Apple Inc's chief patent counsel will soon leave the company, at a time when the iPhone maker is fighting numerous legal battles around the world, according to sources familiar with the situation.

Richard Chip Lutton Jr., who manages Apple's patent portfolio, recently hit his 10-year mark at the company and decided it was time to try something else, according to a source familiar with Lutton's thinking.

An Apple representative declined to comment.

Apple is engaged in an expanding web of litigation concerning smartphone patents, mostly with phonemakers using Google Inc's rival Android software.

BJ Watrous, a former deputy general counsel with Hewlett Packard, is now listed as Apple's chief intellectual property counsel on Watrous's LinkedIn Web page.

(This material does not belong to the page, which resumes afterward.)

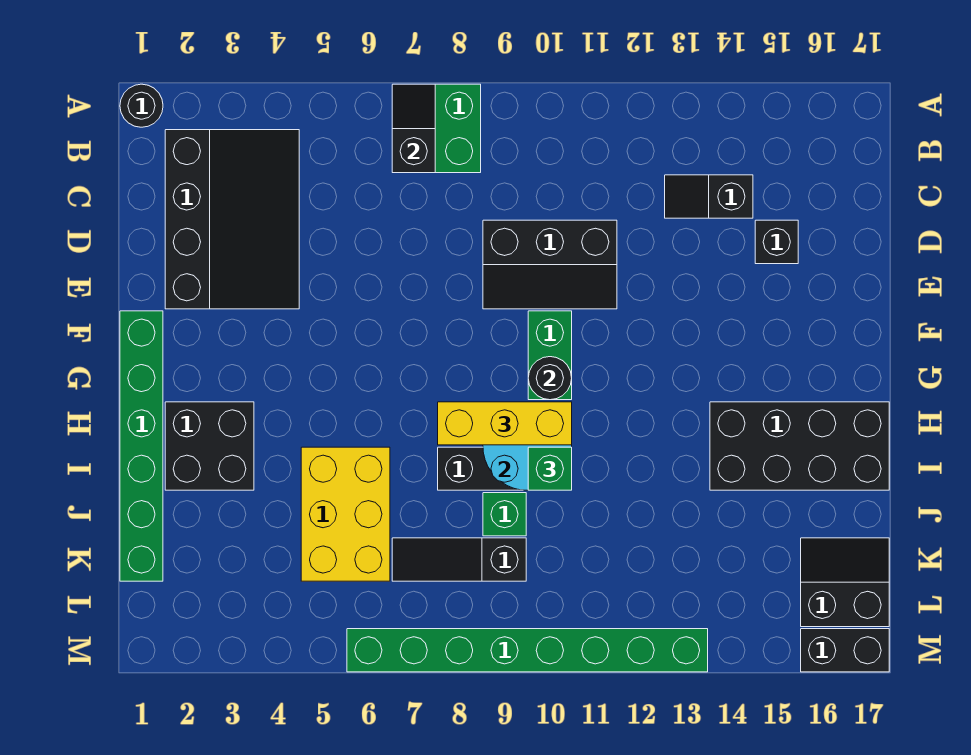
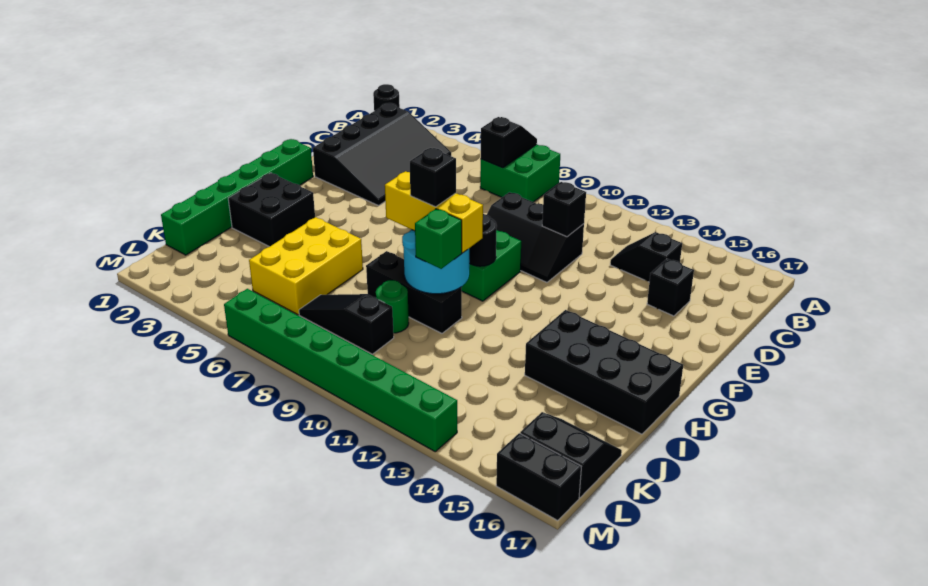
none -> black brick D11 level 2
none -> black brick H9 level 4
green brick J9 level 1 -> green round brick J9 level 1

Legal battles have become common in the cellphone industry since Google brought out its free Android operating system, grabbing a big chunk of the lucrative and fast-growing smartphone market.

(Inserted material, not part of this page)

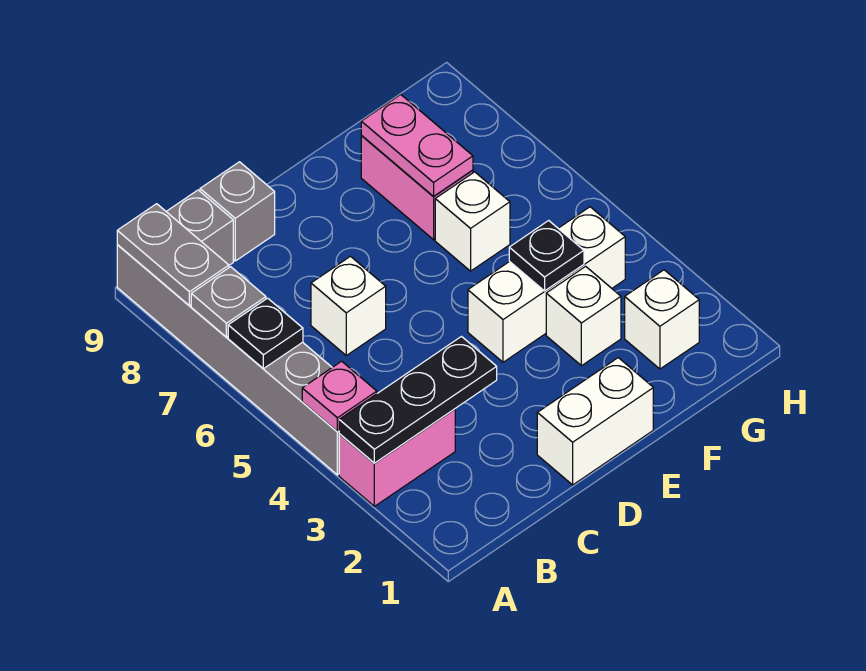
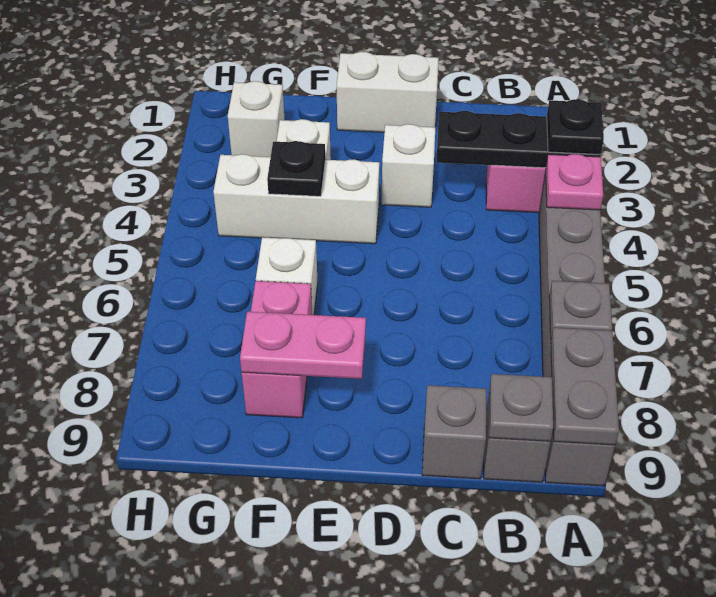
black plate A6 level 2 -> black plate A3 level 3
none -> grey plate B9 level 2
white brick C6 level 1 -> white brick D3 level 1
pink plate F7:F8 level 2 -> pink plate E8:F8 level 2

Android has become the world's No. 1 mobile software platform this year.

Apple's intellectual property team has been on a hiring spree lately, snapping up litigation specialist Noreen Krall from Sun Microsystems. She leads Apple's litigation team, which regularly works with lawyers in the IP unit, a source familiar with the process said.

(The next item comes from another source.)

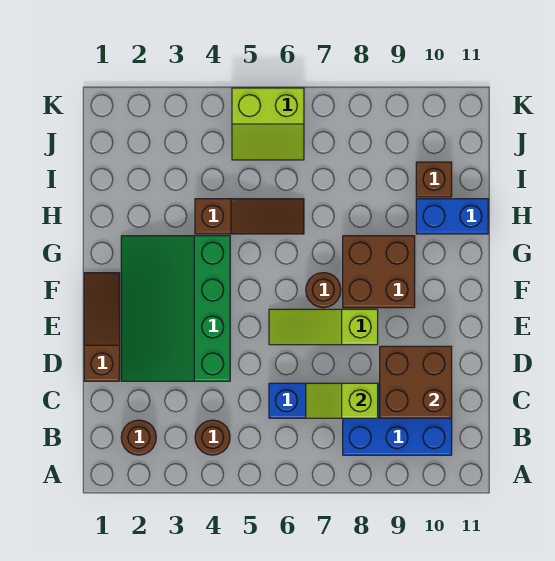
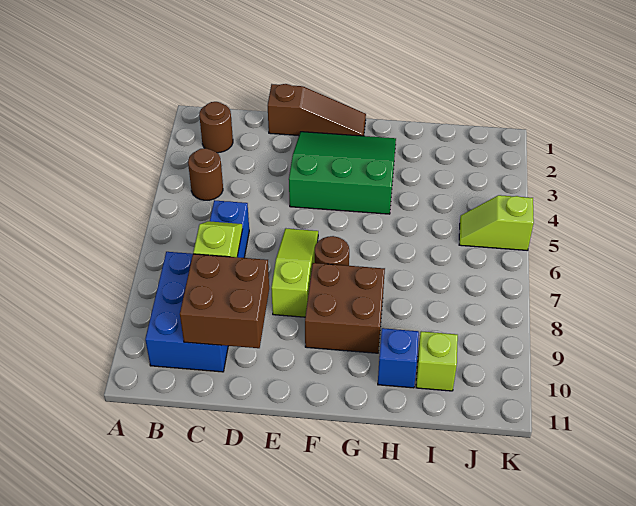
green slope D2:G4 level 1 top 4 -> green slope E2:G4 level 1 top 4
brown slope H4:H6 level 1 top 4 -> none
blue brick H10:H11 level 1 -> blue brick H10 level 1
brown brick I10 level 1 -> lime brick I10 level 1
lime slope J5:K6 level 1 top K -> lime slope J5:K5 level 1 top K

Many continuing legal fights include software patents and can be seen as indirect attacks against Google's Android, but Apple is also attacking Samsung Electronics, accusing the company of copying its design.

BATTLES

Last month, Apple joined with Microsoft Corp, Blackberry maker Research In Motion Ltd and three other tech companies to outbid Google in a $4.5 billion deal to acquire a huge portfolio of 6,000 technology patents from failed telecoms group Nortel Networks.

Last week, Apple filed a second patent complaint against fast-growing rival HTC, a Taiwanese smartphone maker, with a U.S. trade panel.

I believe Apple's leadership wants to see results now, especially in connection with Google's Android system, said Germany-based intellectual property analyst and blogger Florian Mueller. The second complaint against HTC shows that Apple feels it did not handle its patent litigation perfectly in the past.

Last month, Apple lost a major legal battle against Nokia, agreeing to pay royalties and an undisclosed lump sum to the struggling Finnish cellphone maker.

But Apple and Samsung are also battling over patents in courts around the world, despite the fact that Samsung is one of Apple's key suppliers.

Lutton will be leaving Apple soon, perhaps in the next month, said a source familiar with the situation.

Lutton, a former clerk for Chief Judge Randall Rader of the Federal U.S. Circuit Court of Appeals, is well known in IP circles. He was among those once mentioned as a possible nominee for the Federal Circuit, which hears patent appeals.

Watrous was deputy general counsel at Hewlett-Packard in charge of IP licensing.

An HP spokesman declined to comment.